Here, the phase reflection boundary line α that changes within the stroke time indicates that the engagement sleeve 24S and the engagement piece 24R move relatively while the engagement sleeve 24S is moved by the actuator 5 during the engagement operation of the engagement portion. It is a line that takes into account the amount of movement to be performed. In the two-dimensional map, the phase that is the positional relationship that the tooth tip collides during engagement is calculated with reference to the phase reflection boundary line α, and further, the tooth tip is added during engagement by taking into account variations in the collision position due to backlash. The phase region where no touches is calculated. Specifically, the phase region where the tooth tip does not contact is the region excluding the region surrounded by the straight line β ₁ and the straight line β ₂ drawn so as to sandwich the straight line α in FIG. 8, that is, θ increases. In this direction, the region is surrounded by the straight line β ₂ and the straight line β ₁ .

  Furthermore, the climbing prevention non-linear boundary line γ due to inertia change is a boundary line obtained by non-linear calculation of a phase in which one tooth tip may ride on the other tooth tip due to inertia change.

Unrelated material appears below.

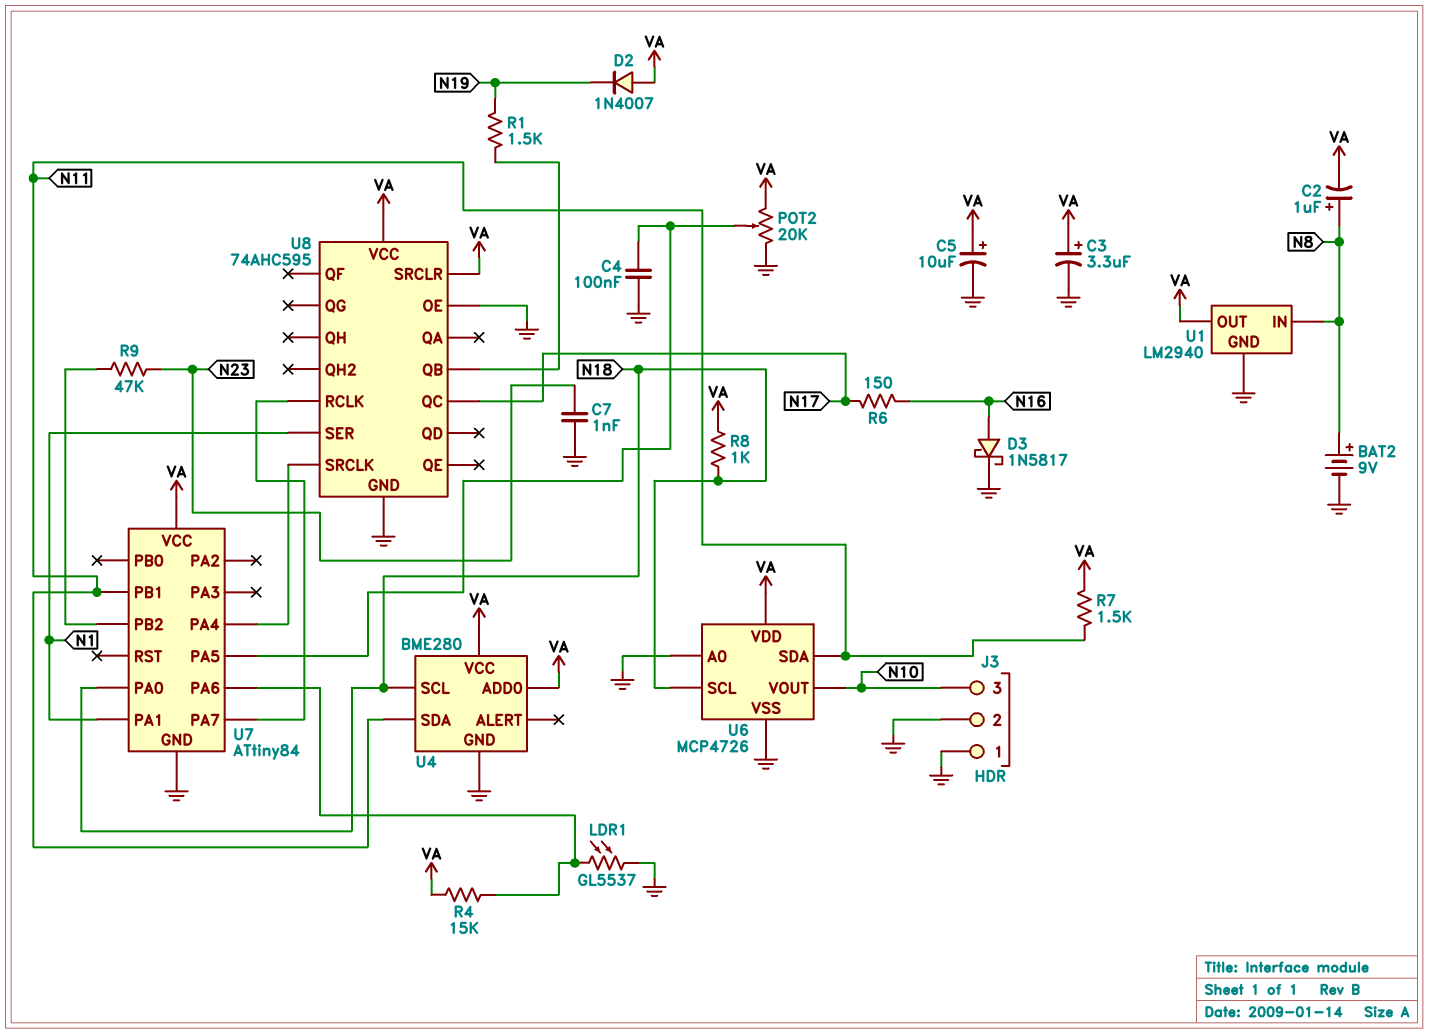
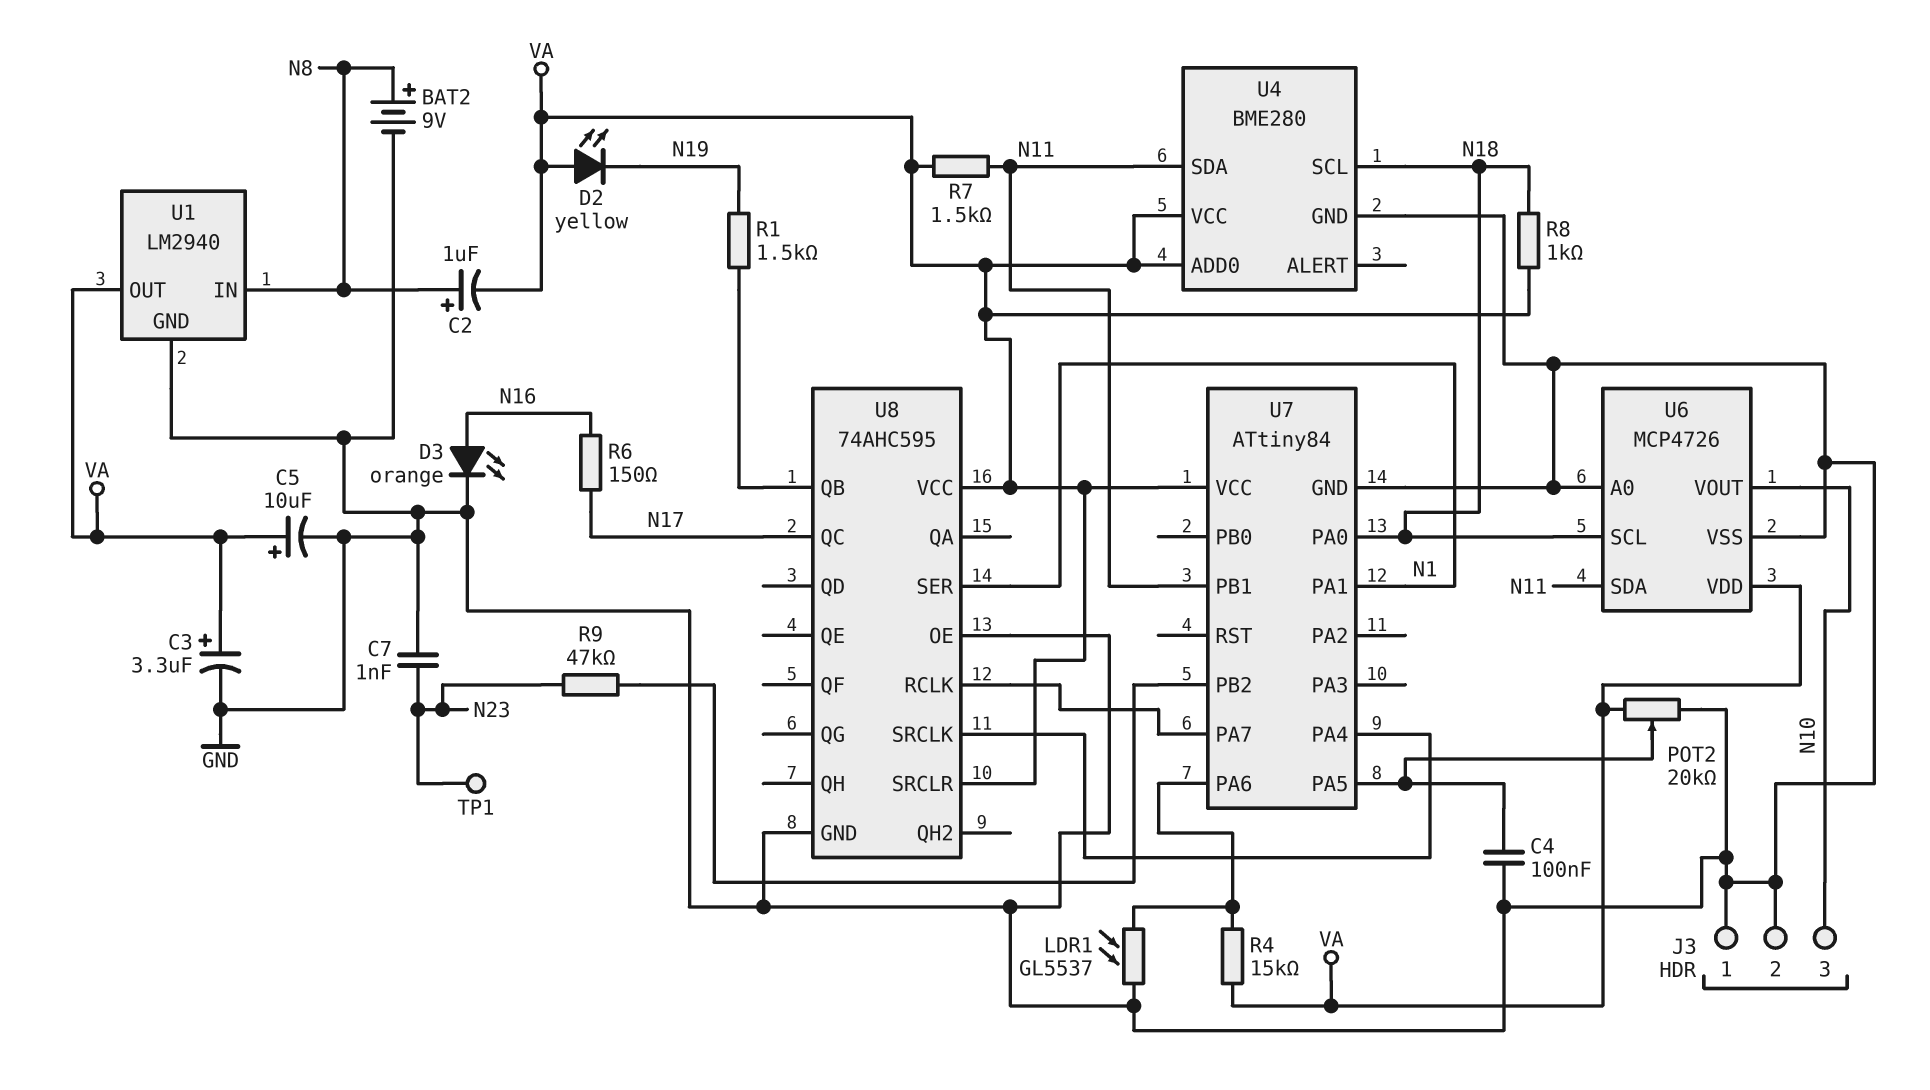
D2: diode 1N4007 (A VA, K N19) -> LED yellow (A VA, K N19)
D3: schottky 1N5817 (A N16, K GND) -> LED orange (A N16, K GND)
TP1: none -> test point (N23)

Here, the fact that one tooth tip rides on the other tooth tip due to the inertia change means that when the mesh sleeve 24S and the mesh piece 24R are engaged, the one tooth tip is in contact with the other tooth tip and the tooth tip. After entering, it gets over the other tooth tip and is engaged between the next tooth tip and the tooth tip.

The clutch control unit 12 takes into account the variation of the collision position due to backlash calculated in this way, and in the phase region where the tooth tip does not contact at the time of engagement, one tooth tip is changed to the other tooth tip due to inertia change. A phase range that does not run over and a range in which the relative rotational speed difference is a constant speed difference or less is set as the relative phase region. Here, in FIG. 8, the relative range rotational speed difference is below a certain speed difference, the rotational speed difference omega is in the range of w2 ≦ ω ≦ w1, in Figure 8, the beta ₂ beta ₁ and γ , W1 and w2 are set as relative phase areas.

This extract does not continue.